Kebanyakan negara-negara Arab saat
ini punya terlilit masalah yang sama seperti tidak adanya kebebasan, kemiskinan
dan penggangguran. Masalah ini membuat rakyat di Tunisia melakukan demonstrasi
memprotes kebijakan pemerintahnya begitu juga yang terjadi di Aljazair yang
menyebabkan puluhan rakyat tewas dan cidera. Namun sejatinya yang terjadi
adalah krisis politik yang lebih luas dibandingkan dengan masalah ekonomi dan
pengangguran. Dengan kata lain, permasalahan utamanya adalah kebencian yang
demikian memuncak terhadap pemerintahan diktator Ben Ali dan hilangnya
kepercayaan rakyat terhadap pemerintahannya. Intinya pengangguran adalah
satu-satunya yang tersisa sebagai sarana untuk menggugat pemerintah dan
menunjukkan ketidakpercayaan terhadapnya. Pelaksanaan Pemilu selama ini hanya
sebatas drama politis untuk melanggengkan kekuasaan tangan besi.
Protes ini
pada akhirnya melengserkan pemerintahan Zine El Abidine Ben Ali dan para
pengamat politik berkeyakinan bahwa tumbangnya pemerintahan Ben Ali merupakan
sebuah pesan penting bagi penguasa sebagian negara-negara Arab yang berkuasa
bertahun-tahun secara turun temurun.
Pasca Revolusi Musim Semi Tunisia
Tunisia adalah tempat kelahiran gempa yang mengguncang wilayah tersebut
dan memakan korban sejumlah penguasa diktator. Aksi bakar diri Muhammad Bouzizi
menyebabkan protes massa yang akhirnya mengakibatkan Zine El Alidine Ben Ali
meninggalkan negara. Riak-riak kejadian ini masih terasa di seluruh dunia dan
tidak ada yang pernah mengharapkan revolusi Arab akan menelan seluruh wilayah
itu. Januari 2013 tepat dua tahun sejak Revolusi Arab mulai terjadi di Tunisia
sementara banyak hal yang telah berubah, namun yang sulit untuk dihindari
adalah seberapa banyak yang tidak berubah dan tetap sama.

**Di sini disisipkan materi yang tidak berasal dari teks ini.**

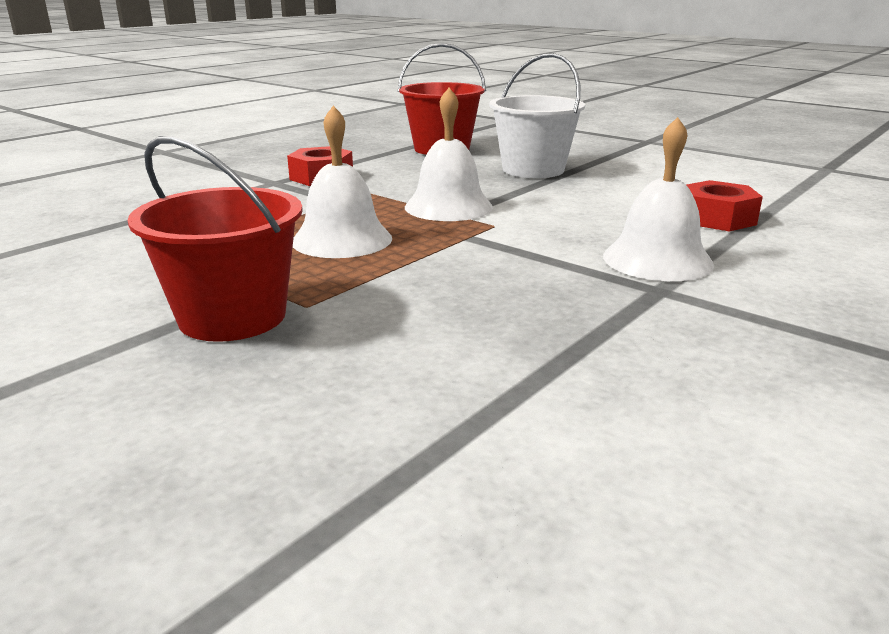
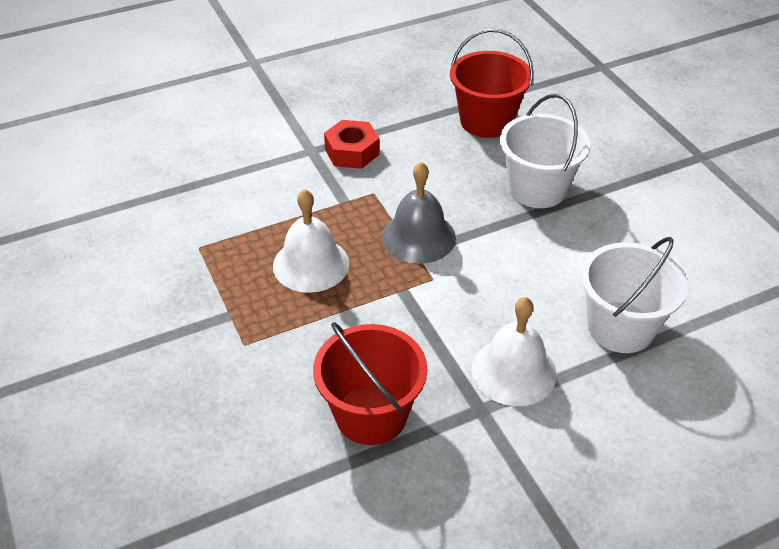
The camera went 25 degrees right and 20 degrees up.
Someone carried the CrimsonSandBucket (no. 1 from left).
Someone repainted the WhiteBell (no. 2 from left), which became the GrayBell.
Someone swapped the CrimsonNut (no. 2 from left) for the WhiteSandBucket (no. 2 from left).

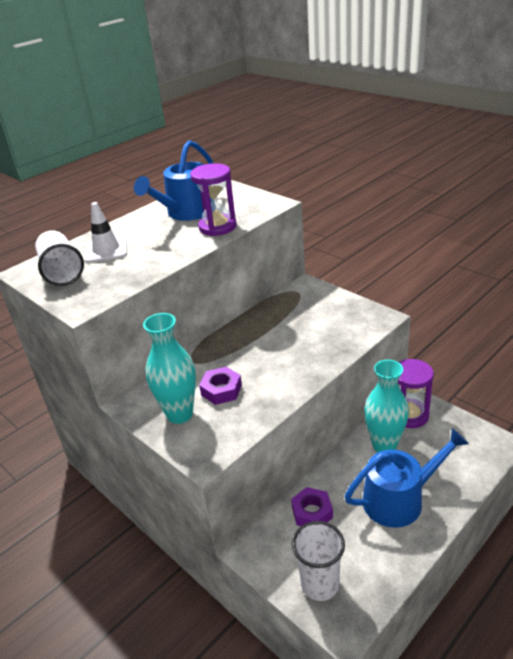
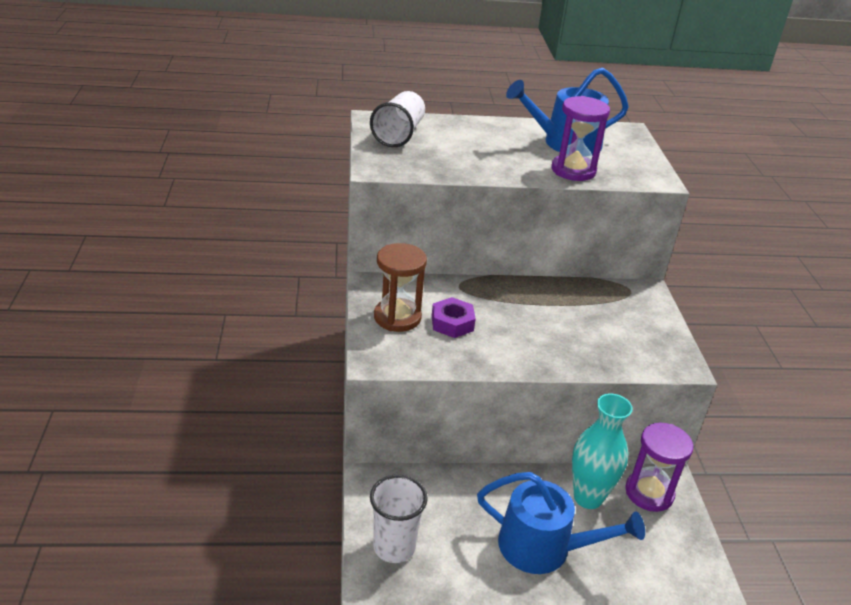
The camera went 35 degrees right and 0 degrees up.
Someone swapped the TealVase (no. 1 from left) for the RussetSandTimer.
Someone took away the WhiteSafetyCone.
Someone took away the RoyalPurpleNut (no. 2 from left).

Setelah puluhan tahun penindasan, pemerintah sementara menggantikan
pemerintahan Ben Ali, dan pemilu berlangsung pada bulan Oktober 2011. Partai
Islam di negara itu, Ennahda, memenangkan pemilu legislatif, dengan mendapatkan
90 dari 217 kursi, dan melanjutkan dengan membentuk pemerintah koalisi dengan
partai-partai sekuler yang memenangkan posisi kedua dan ketiga tertinggi untuk
kursi parlemen. Pada saat itu, sulit untuk dihindari suara Islam untuk pemilu
dan suasana dengan perasaan itulah yang mendasari dan memberikan partai Islam
itu kemenangan yang jelas mengejutkan banyak pihak di wilayah itu dan
sekitarnya. Dengan mandat yang besar, para politisi Islam mengambil posisi
pemerintahan mereka dan Tunisia menunggu nilai-nilai Islam diterapkan pada
masyarakat.
Ennahda mendominasi majelis konstituante yang bertugas menulis konstitusi
negara. Rancangan konstitusi diumumkan kepada publik pada bulan Agustus 2012,
dan setelah mendapatkan ‘tiket Islam’, Ennahda menegaskan bahwa mereka tidak
akan menjadikan syariat sebagai sumber hukum dalam konstitusi yang baru dan
akan mempertahankan sifat sekuler Negara itu. Ennahda bersikeras bahwa mereka
akan terus memperatahankan pasal pertama Konstitusi 1956 pada undang-undang
dasar yang baru. Pasal itu mengabadikan pemisahan antara agama dan negara,
dengan menyatakan bahwa: “Tunisia adalah sebuah Negara yang bebas, merdeka
dan berdaulat, beragama Islam, berbahasa Arab dan adalah sebuah negara
republik” .” Kami tidak akan menggunakan undang-undang untuk memaksakan agama.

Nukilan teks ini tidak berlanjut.